As large diesel engines age, they smoke more and more. Repairing them is very costly and as long as the vehicle / equipment will start and run, owners usually defer overhauling it. The amount of smoke produced is also affected by driver skill, which in many cases can be less than ideal…

As far as emissions inspections for commercial vehicles goes, and diesels in general, they are a joke. Most are allowed 30% opacity, which means they can smoke heavily and still pass…


#3

[b]The big trucks you see emitting dark plumes of smoke have large diesel engines. Diesel engines by their design are heavy emitters of emissions. And that dark smoke you see coming out of the stacks is diesel soot. But things are changing.

By the year 2010, all on-road diesel engines will have to meet the EPA/CARB requirements for diesel emissions.
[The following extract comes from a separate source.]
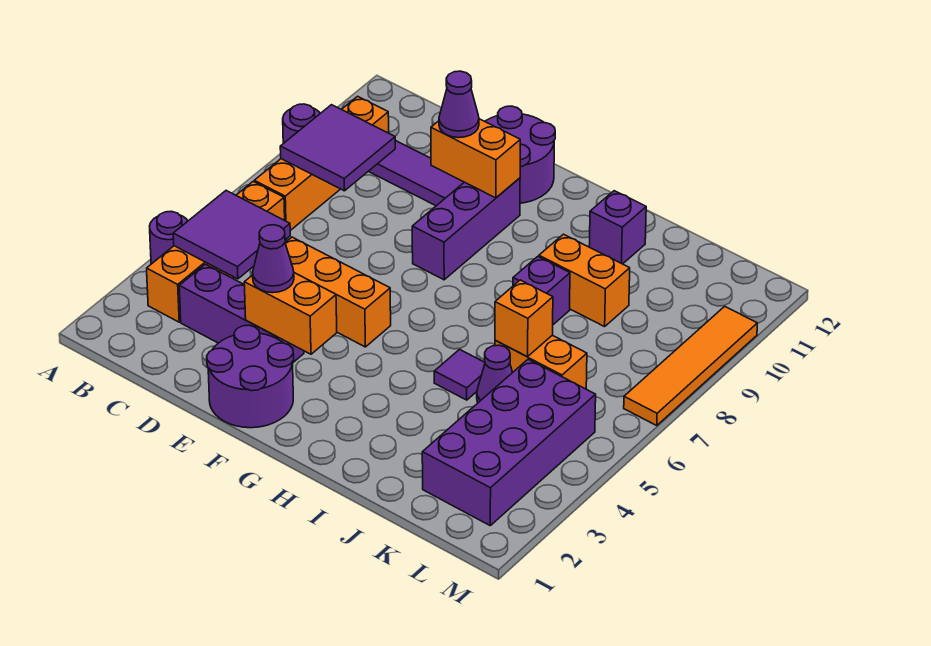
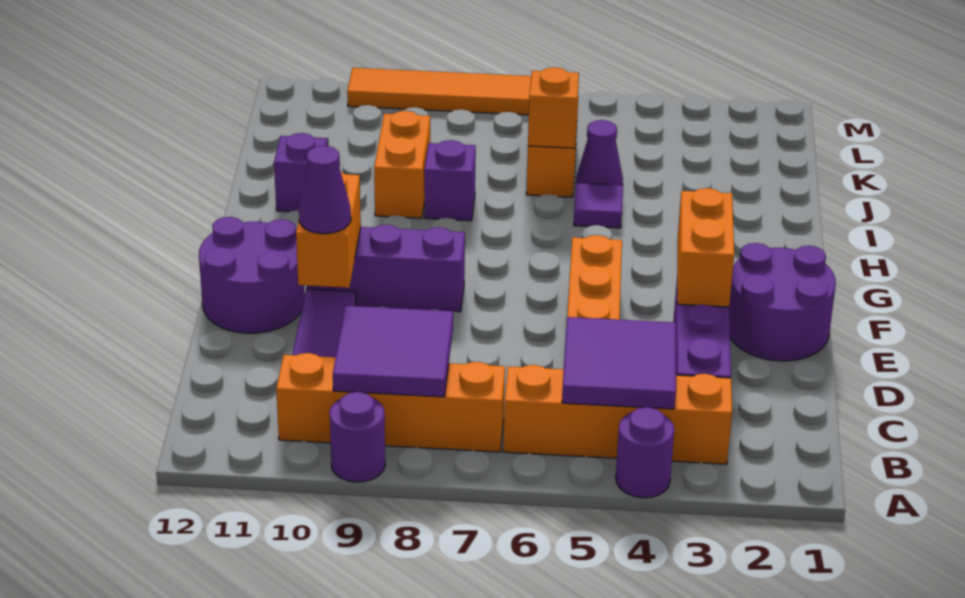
purple cone E3 level 3 -> none
purple brick K2:L5 level 1 -> none

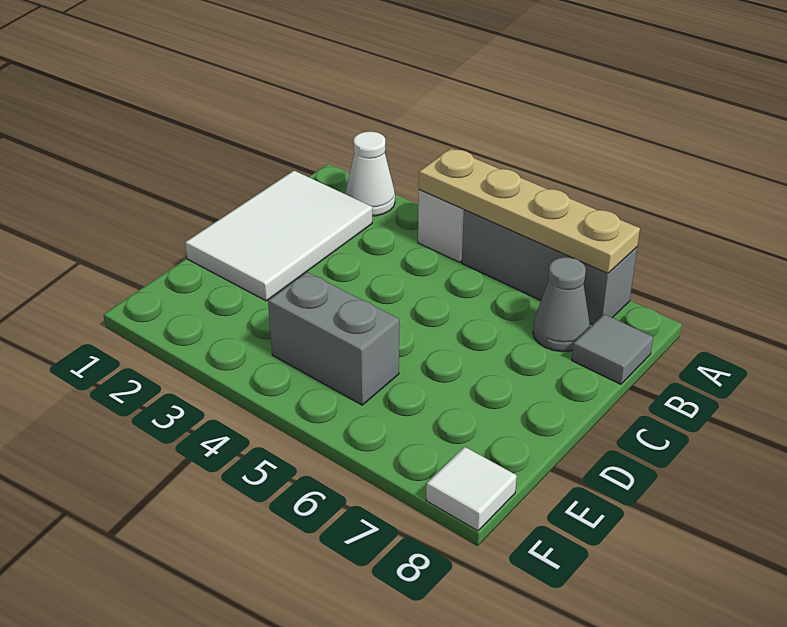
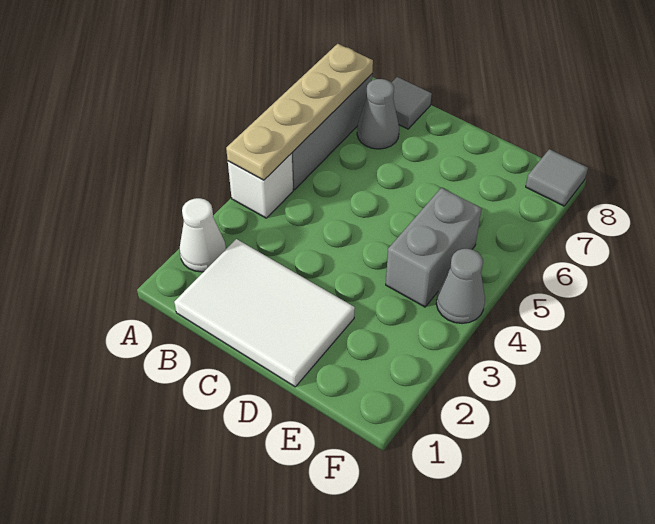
none -> grey cone F4 level 1
white tile F8 level 1 -> grey tile F8 level 1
This includes minimum emissions of soot and oxides of nitrogen.

As a matter of fact, I’m looking in a dyno cell right now that has a Cummins ISX 15 liter diesel engine that is used to run diesel emission abatement component testing.

So wait a few more years, and you’ll see these big rigs running down the road with no emissions out the exhaust.

Tester[/b]


#4

Not only trucks, but all those little diesel VWs (Ones a few years old) pump out a lot of black choking smoke too.

The worst engines for smoking were the older Macks (Mostly dump trucks).

Constant servicing still didn’t help a friends truck either. He stayed on top of it for 5 years until he found he was just throwing money out the window and said to hell with it.


#5

Tester, we may no longer see the black clouds of carbon, and unburned hydrocarbons and CO may come down significantly, both of which will be welcome, but NOx emissions will not meet gas engine requirements with today’s technology. I truely believe that the only way the technology will develop to enable diesels to meet the Clean Air Act is by mandate. It’s always been a pet peeve of mine to have to have my car/truck pass stringent requirement while trucks continue to pour out huge amounts of pollutants completely unchecked.

However, I’d welcome statutory emissions requirements that required trucks to clean up at least to the extent technically achievable for a mobile diesel engine. It would make a huge difference.